I did manage to write a letter to myself that is deeply personal and a hard to read, but doesn’t make me look like a complete idiot. You can read it at www.dearteenme.com. In the mean time, here are some shorter memos to myself in the same teenage vein.

Dear Teen Me,
When you go to France, please don’t tell your host family you came to meet men. It doesn’t go over well and you have to move to another family. Yes, you’ll get a lot of mileage out of this story later, but at the time it’s devastating. So please, use a dictionary. You came to France to meet people, les gens, not les hommes.
Dear Teen Me,
When you have a party, don’t let the boys throw the beer bottles in your trash cans behind your house. Your father will come home, recycle them and make tame comments about the boys from the nearby school drinking in the lane. Then your mother will show up at your Hebrew school bottle drive with a station wagon full of beer bottles and also not say a word. Their total silence will
drive you bonkers.
Dear Teen Me,
Please don’t tell your sister to f-off in front of the rabbi during your bat mitzvah pictures. It makes your parents REALLY unhappy.
Dear Teen Me,
If you’re going to lie to your parents about where you’re going for the weekend (Sin Island), get your friends to cover for you. Otherwise they’ll know your parents are worrying about where you are and feel obliged to call and tell them. This isn’t good for anyone’s relationship.
Dear Teen Me,
If you’re going to fall off your sister’s bed and get gouged by the metal frame, please get stitches instead of “just using a band aid.” It’ll leave a smaller scar and you won’t have to wear shorts in February to accommodate the massive bandage on your leg.
Please feel free to share your own hopefully embarrassing Dear Teen Me moments.

 

Sunday, April 7, 2013

The Painted Girls by Cathy Buchanan

For my birthday I received a copy of Cathy Buchanan’s The Painted Girls, which has been on the New York Times Best Seller List for quite some time. I was excited to read the book not only because I had heard great things about it in the press, but because I also know Cathy. I met her through my friend Ania Szado, also a great writer with a new book out- Studio St. X. A number of years ago Cathy invited me to her home to meet author Brian Francis, author of Fruit and we’ve kept in touch loosely since I moved away from Toronto.          

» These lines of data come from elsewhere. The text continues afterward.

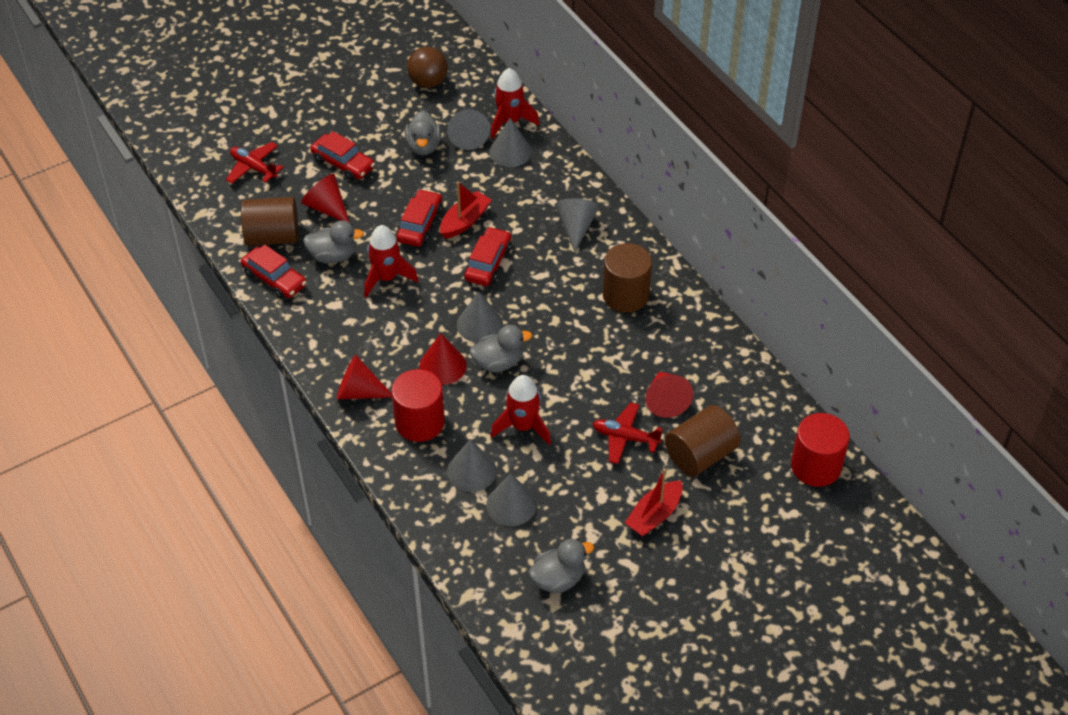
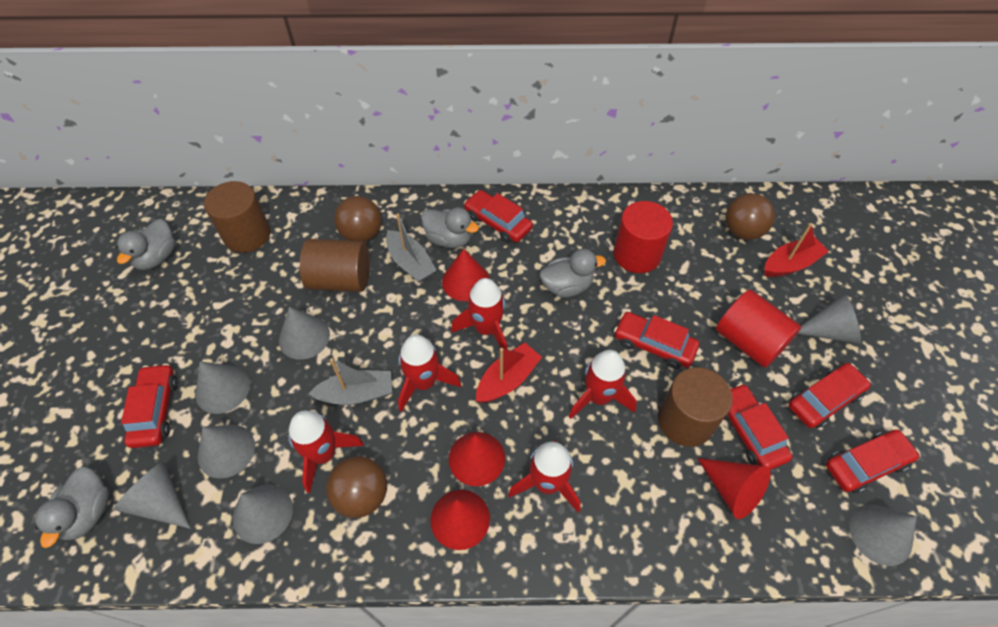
brown ball: 1 -> 3
grey boat: 0 -> 2
grey cone: 6 -> 7
red car: 4 -> 6
red plane: 2 -> 0
red rocket: 3 -> 5

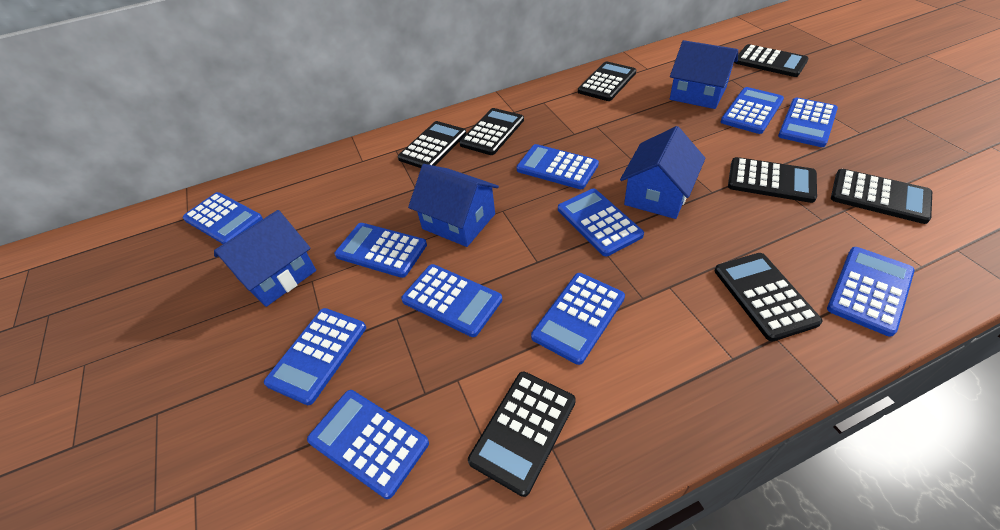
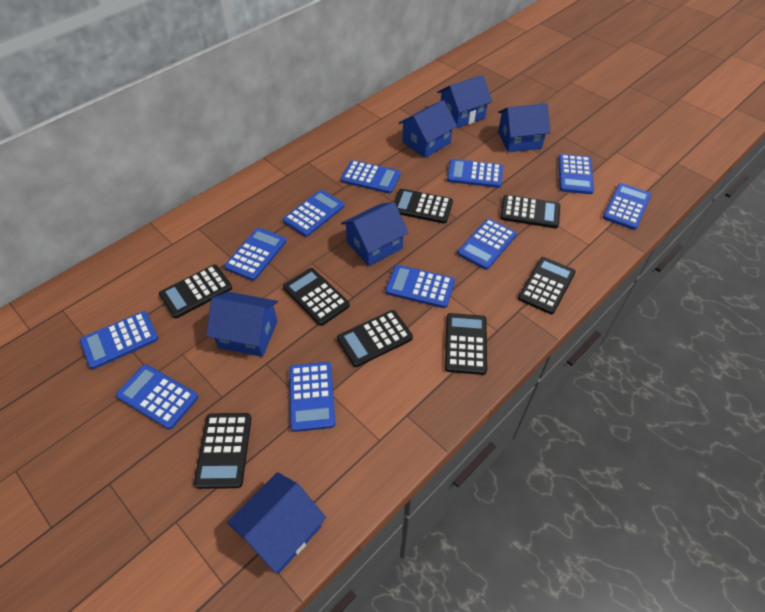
blue house: 4 -> 6

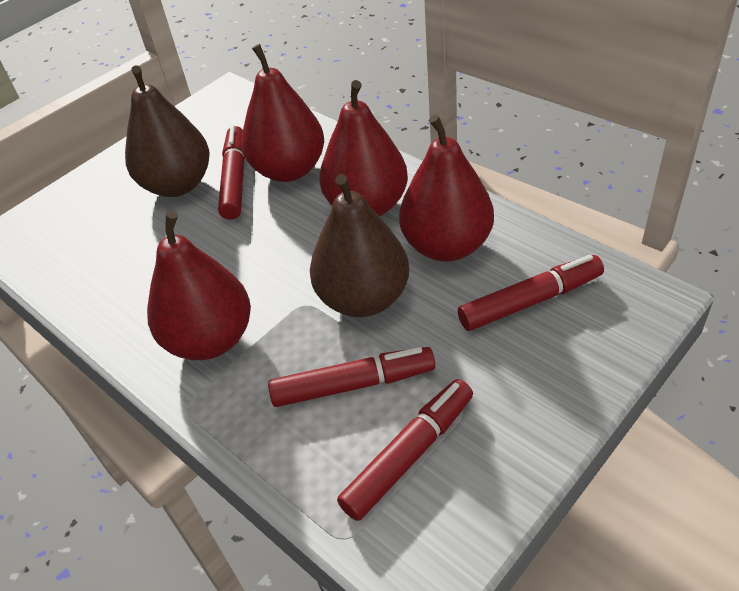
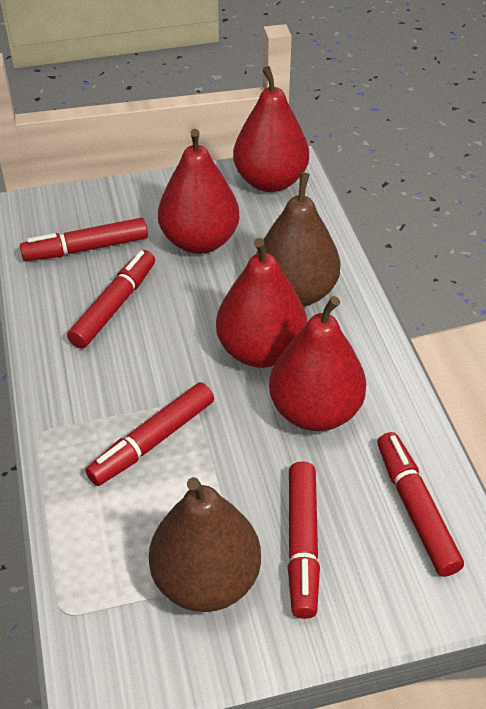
red marker: 4 -> 5

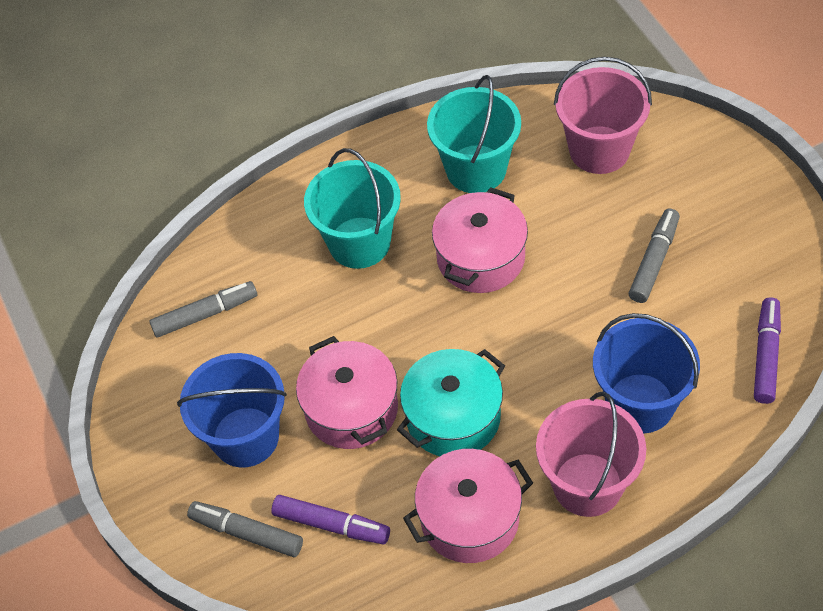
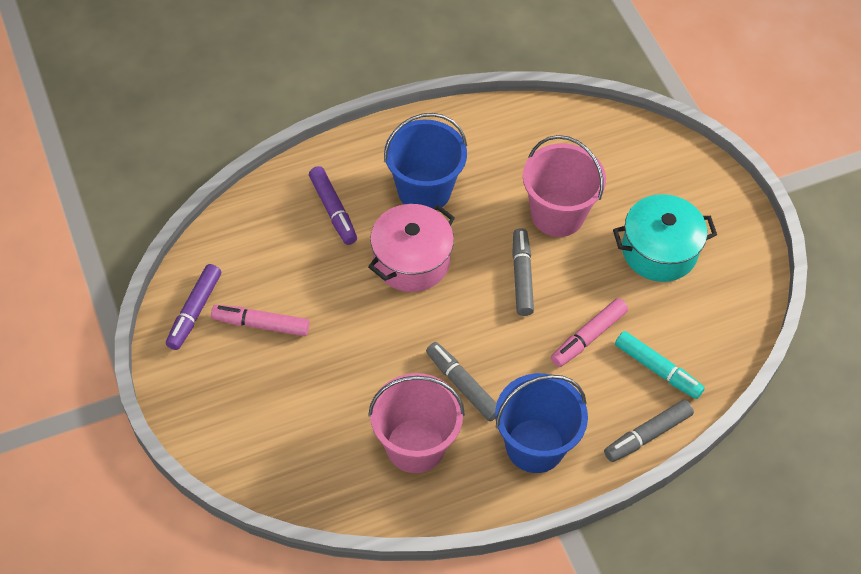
pink marker: 0 -> 2
pink pot: 3 -> 1
turquoise bucket: 2 -> 0
turquoise marker: 0 -> 1

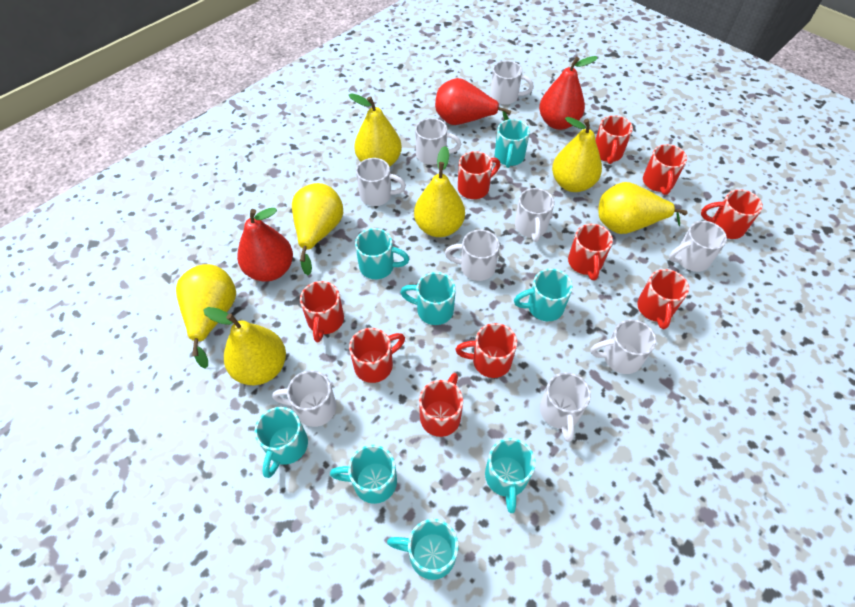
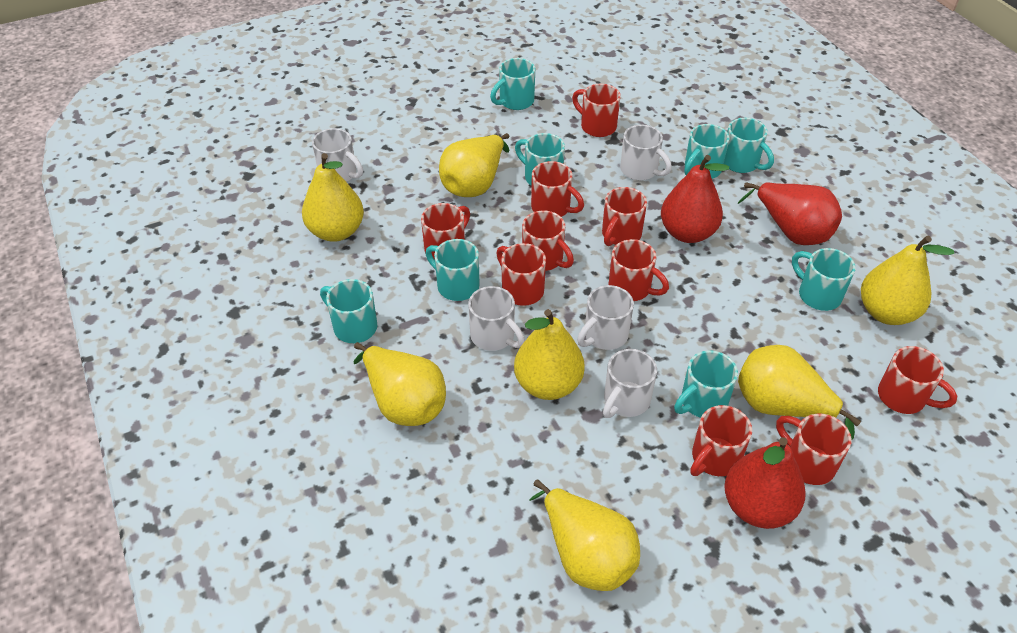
white mug: 9 -> 5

So does Cathy’s book live up to the hype? You’d just have to ask my children how I ignored them for large swathes of the Easter weekend with my nose in her book to answer that question. Yes, Cathy’s book is really great. Set in the belle époque period of Paris in the 1880’s, it tells the story of two sisters living in the poverty stricken world of Montmatre. Like all good historical fiction, The Painted Girls takes you deep into the Paris demimonde with its meticulous research. The book is narrated by Marie and Antoinette Van Goethem. With their father dead and their mother addicted to absinthe, theses two young girls must find a way to support themselves. Marie becomes a dancer at the Paris Opéra and then a model for Degas’ Little Dancer, Aged Fourteen. Antoinette works as an extra in Emilie Zola’s play L’Assommoir. Cathy describes the girls’ attempts to survive in a world where poor women have little protection in a deeply moving and compelling way. I was swept up by The Painted Girls not only by the sisters’ rivalry and the period details, but also because it provided a female view into the time period. Instead of the erotic male gaze, the book gives voice to the underclass of women who served as their models and this was a welcome change to the experience of viewing Impressionist paintings. 
I’m looking forward more of Cathy’s books. In the mean time, I have CS Richardson’s The Emperor of Paris to keep me occupied with all things francais.